While many students listen to music constantly, it can actually become a distraction during studies

Students often listen to music during class and while completing homework.

Esther Son

Students often listen to music during class and while completing homework.

Esther Son, Staff Writer

According to a study by the University of Phoenix, studying while listening to music has been proven to stimulate certain parts of the brain, but some students find it difficult to focus with an outside stimulus.

When walking down the halls of Liberty High School, many students have either headphones or earbuds encasing their ears. The amount of students who listen to music is so prevalent that it is often considered strange if you don’t listen to music of some sort, according to a screening done by psychologists at the University of Barcelona.

Some students simply listen to the genres of music that they enjoy listening to on a regular basis while studying. They don’t set aside a special playlist just for studying or doing homework.

“I listen to alternative music, and it sort of helps,” sophomore Summer Tribble said.

Other students use music as a tool to get rid of outside stimuli. They don’t consider the music itself to be a distraction but instead listen to music while working to help them focus better.

“I listen to all types of music,” sophomore Andy Boulos said. “It helps block out my siblings shouting at each other.”

According to the study in Phoenix Forward magazine, songs with lyrics can actually distract students from what they are supposed to be doing. Listening to music with lyrics is a particularly bad idea when studying languages, because lyrics affect the same parts of the brain that comprehend language.

In classrooms where teachers allow their students to listen to music, the students often tend to mishear or not hear the teacher’s directions at all.

“One of my students was taking a test while listening to music,” English teacher Mrs. Porter said. “He turned his test in with no annotations.
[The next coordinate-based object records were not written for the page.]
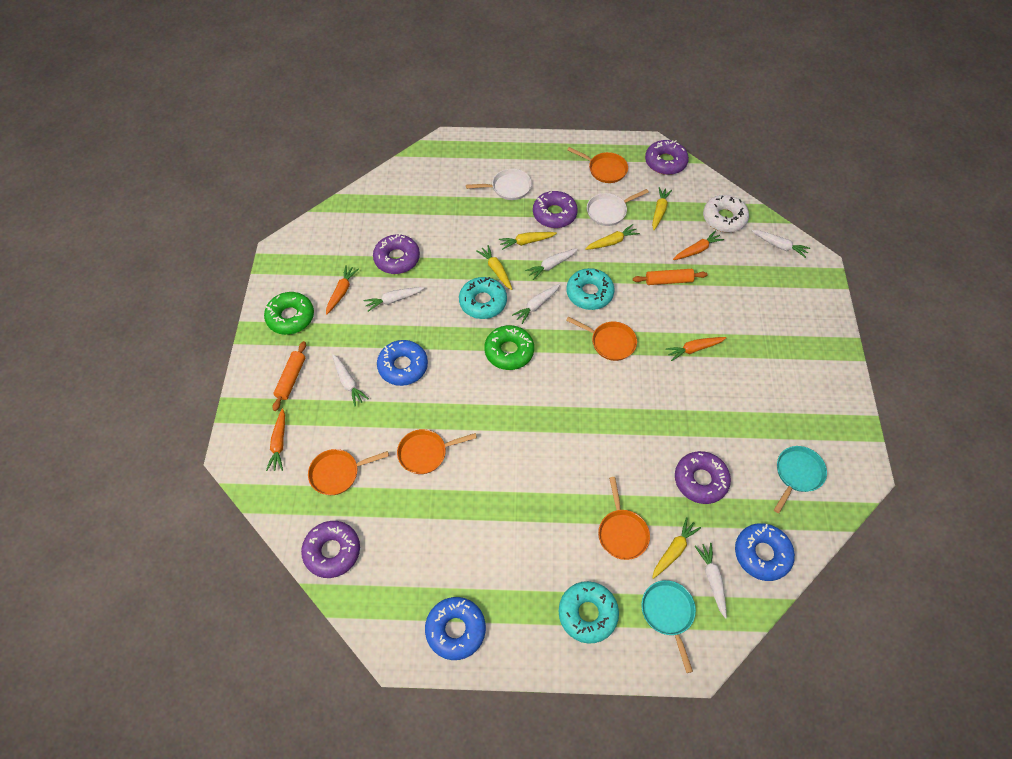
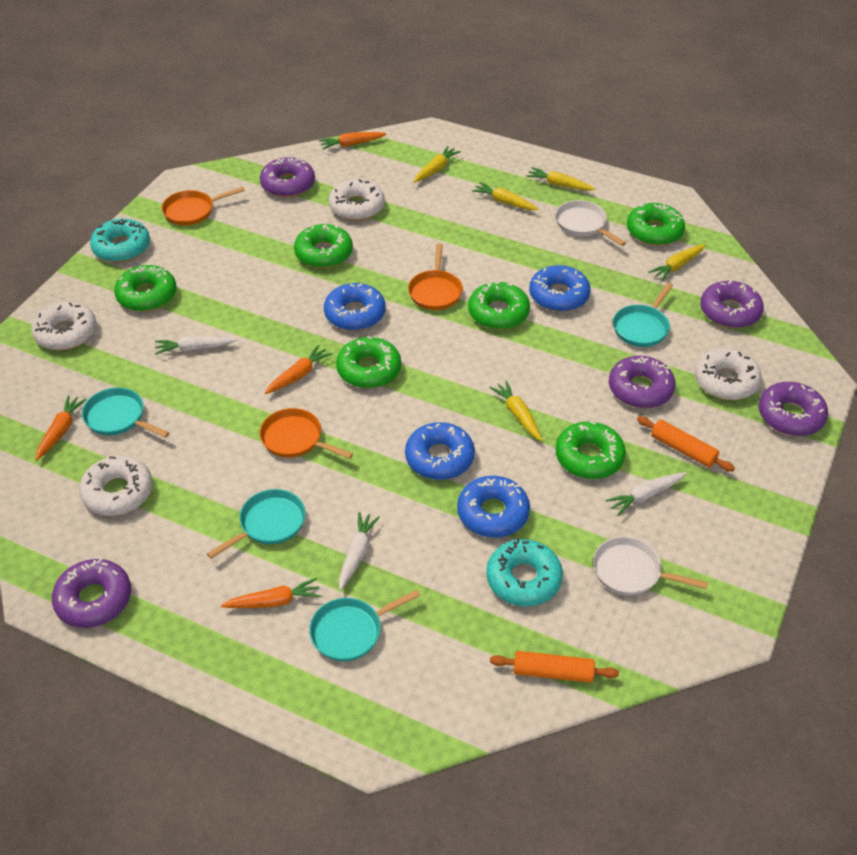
blue donut: 3 -> 4
green donut: 2 -> 6
orange pan: 5 -> 3
turquoise donut: 3 -> 2
turquoise pan: 2 -> 4
white carrot: 6 -> 3
white donut: 1 -> 4

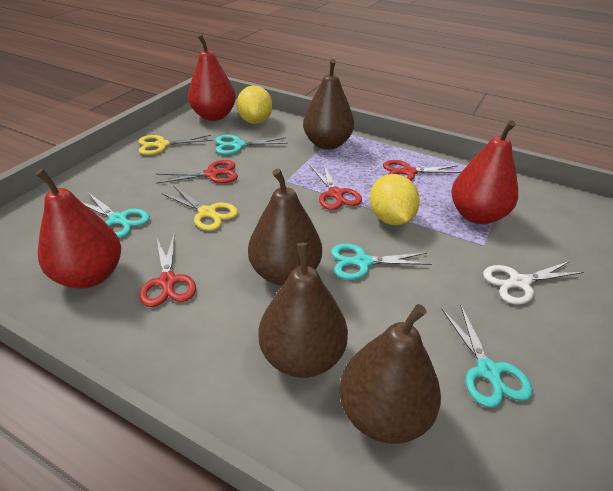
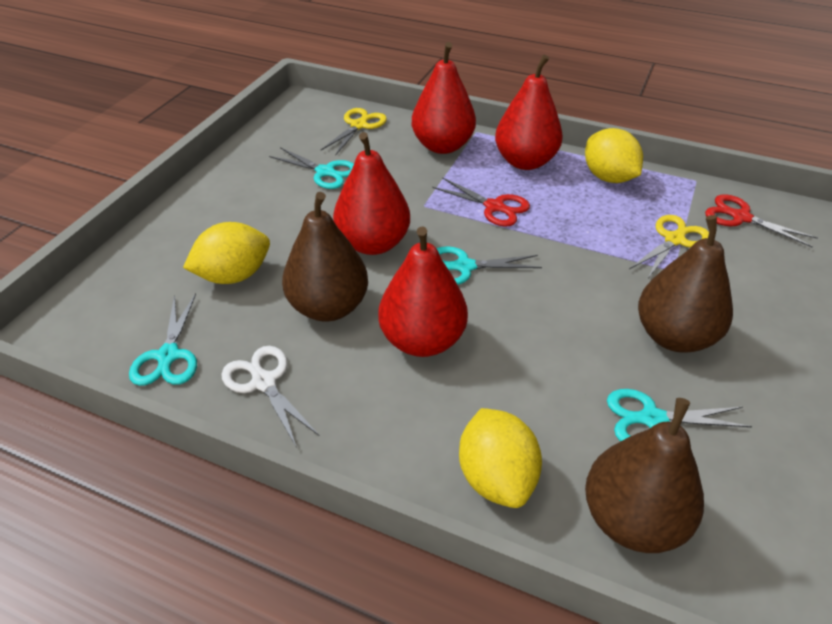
brown pear: 4 -> 3
red pear: 3 -> 4
red scissors: 4 -> 2
yellow lemon: 2 -> 3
He didn’t hear my instructions.”

Classical music, in particular, has been proven to enhance mental tasks for short amounts of time. Known as the Mozart Effect, this set of research results enhances mental tasks such as memorization in what is known as “spatial-temporal reasoning,” as stated in the Phoenix Forward article.

The lack of lyrics and the invigorating tempos that are associated with classical music stimulate the brain by activating patterns of nerve clusters that are similar to the patterns in the music. According to “The Mozart Effect: A Closer Look,” a published piece at the University of Illinois at Urbana-Champaign, stimulation excites the brain. It propagates more synapses between brain cells, ultimately creating more and more efficient conduits of brain function.

Whether you listen to pop, country, indie rock or live performances by orchestras, music can be an effective way for students to gain focus while studying, but it can also become an undesirable disturbance.